Job descriptions often list negotiation skills as a desirable asset for job candidates, but the ability to negotiate requires a collection of interpersonal and communication skills used together to bring a desired result. The circumstances of negotiation occur when two parties or groups of individuals disagree on the solution for a problem or the goal for a project or contract. A successful negotiation requires the two parties to come together and hammer out an agreement that is acceptable to both.
Effective negotiators must have the skills to analyze a problem to determine the interests of each party in the negotiation. A detailed problem analysis identifies the issue, the interested parties and the outcome goals. For example, in an employer and employee contract negotiation, the problem or area where the parties disagree may be in salary or benefits. Identifying the issues for both sides can help to find a compromise for all parties.
Before entering a bargaining meeting, the skilled negotiator prepares for the meeting. Preparation includes determining goals, areas for trade and alternatives to the stated goals. In addition, negotiators study the history of the relationship between the two parties and past negotiations to find areas of agreement and common goals. Past precedents and outcomes can set the tone for current negotiations.
Negotiators have the skills to listen actively to the other party during the debate. Active listening involves the ability to read body language as well as verbal communication. It is important to listen to the other party to find areas for compromise during the meeting. Instead of spending the bulk of the time in negotiation expounding the virtues of his viewpoint, the skilled negotiator will spend more time listening to the other party.
It is vital that a negotiator have the ability to keep his emotions in check during the negotiation. While a negotiation on contentious issues can be frustrating, allowing emotions to take control during the meeting can lead to unfavorable results. For example, a manager frustrated with the lack of progress during a salary negotiation may concede more than is acceptable to the organization in an attempt to end the frustration. On the other hand, employees negotiating a pay raise may become too emotionally involved to accept a compromise with management and take an all or nothing approach, which breaks down the communication between the two parties.
Negotiators must have the ability to communicate clearly and effectively to the other side during the negotiation. Misunderstandings can occur if the negotiator does not state his case clearly. During a bargaining meeting, an effective negotiator must have the skills to state his desired outcome as well as his reasoning.
Collaboration and Teamwork
Negotiation is not necessarily a one side against another arrangement. Effective negotiators must have the skills to work together as a team and foster a collaborative atmosphere during negotiations. Those involved in a negotiation on both sides of the issue must work together to reach an agreeable solution.

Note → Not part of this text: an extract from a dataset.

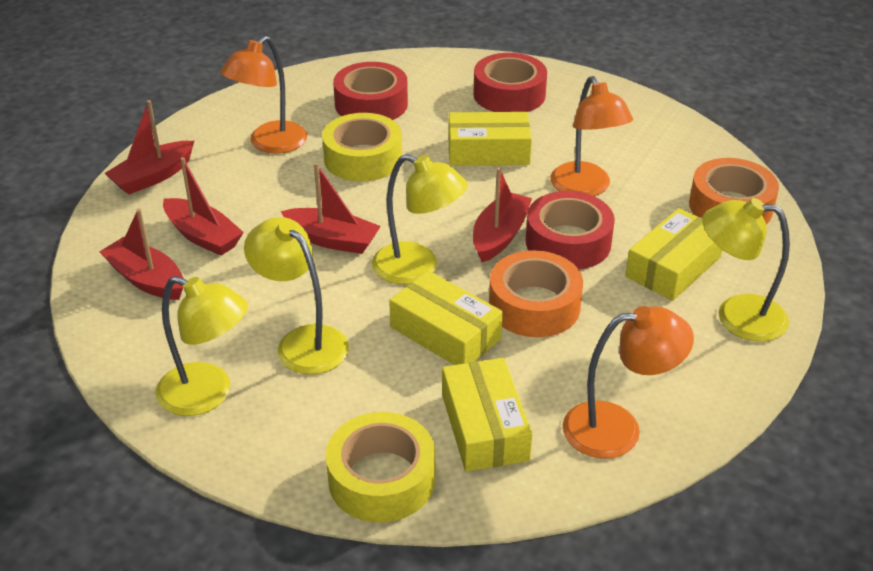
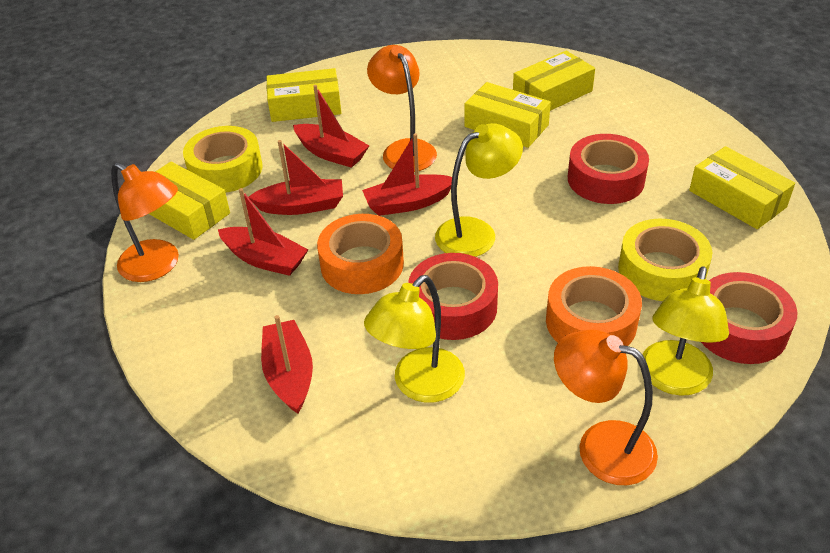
yellow box: 4 -> 5
yellow lamp: 4 -> 3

Individuals with negotiation skills have the ability to seek a variety of solutions to problems. Instead of focusing on his ultimate goal for the negotiation, the individual with skills can focus on solving the problem, which may be a breakdown in communication, to benefit both sides of the issue.
Decision Making Ability
Leaders with negotiation skills have the ability to act decisively during a negotiation. It may be necessary during a bargaining arrangement to agree to a compromise quickly to end a stalemate.

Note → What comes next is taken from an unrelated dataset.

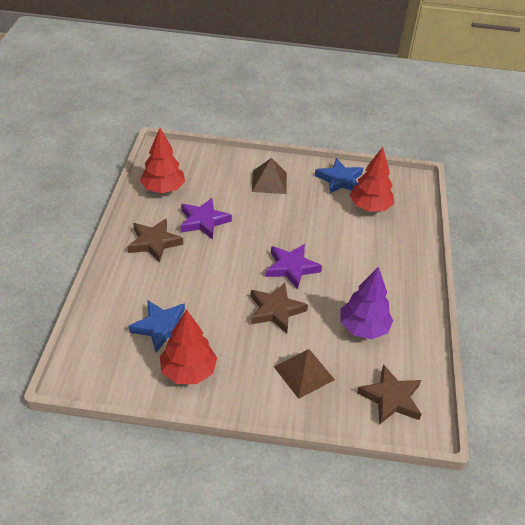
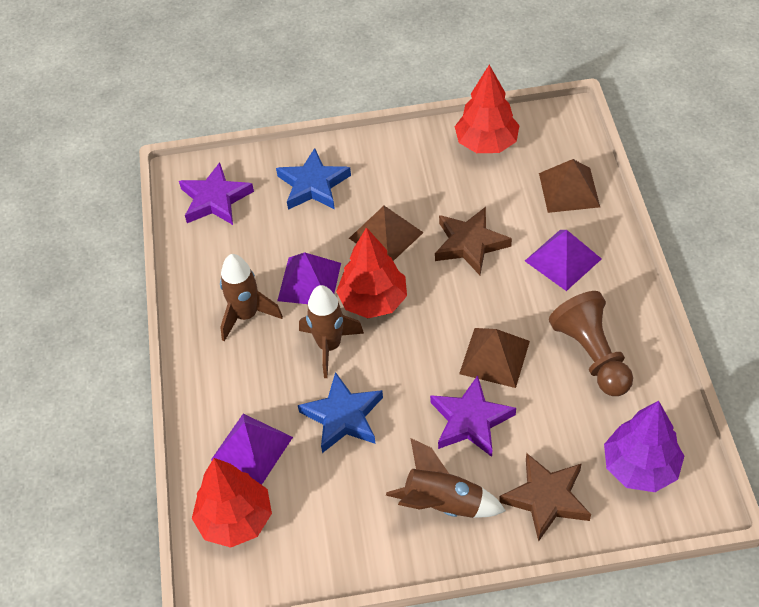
brown pawn: 0 -> 1
brown pyramid: 2 -> 3
brown rocket: 0 -> 3
brown star: 3 -> 2
purple pyramid: 0 -> 3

Effective negotiators have the interpersonal skills to maintain a good working relationship with those involved in the negotiation. Negotiators with patience and the ability to persuade others without using manipulation can maintain a positive atmosphere during a difficult negotiation.
Ethics and Reliability
Ethical standards and reliability in an effective negotiator promote a trusting environment for negotiations. Both sides in a negotiation must trust that the other party will follow through on promises and agreements. A negotiator must have the skills to execute on his promises after bargaining ends.

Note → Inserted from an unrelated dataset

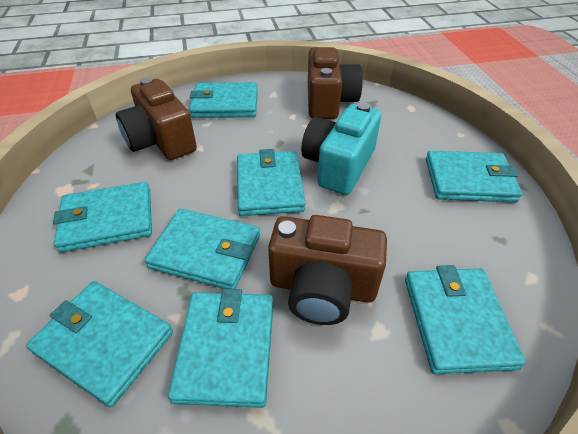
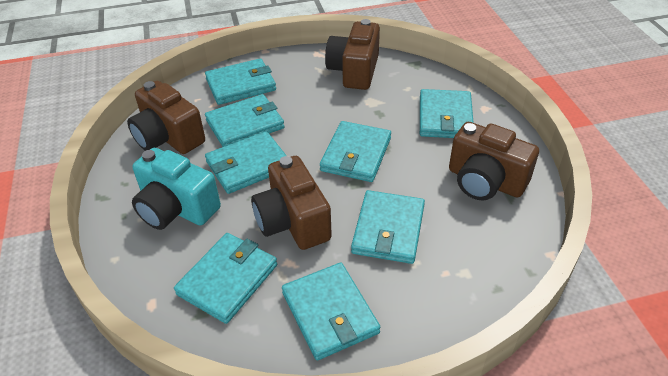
brown camera: 3 -> 4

And finally, yet MOST importantly, I must STRESS:
There is NO such thing as a Win/Win!
The very idea is proposterous. What your actually saying is They Win BECAUSE I Win too! and that simply isn’t a win win, in fact I’d go as far as to suggest if you have a WIN /WIN attitude, when your trying to negotiate, your far more likely to actually orchestrate your own LOOSE / LOOSE.
You see, if you GENUINELY have the needs of the customer first. If you HONESTLY care about them and want them to “Have a nice day” then you’ll do whats right for them, and not just because it works in your favour also! I’ve witnessed first hand how a company actively invited their competition to join them whenever approached by a new prospective client. They would actively seek two other providers and invite them to join them when the prospective client arrived!
The idea being: We KNOW the prospect is looking for a solution to their current problem. We MAY not be the exact right fit for them, or them for us. However, if this is the case, both they and we have ‘wasted’ time. Therefore, would it not be better to invite two other prospective solution providers to the meeting, that collectively we can ensure the prospect DOES get the RIGHT solution, therefore no time actually wasted. We GENUINELY want the prospect to be happy and have found the right solution, if this is us then great, if not then at least we know they got the right solution, and that in turn is the right solution for us also. This is known as a genuine WIN WIN, or as I’ve come to refer to as a WIN WIN WIN!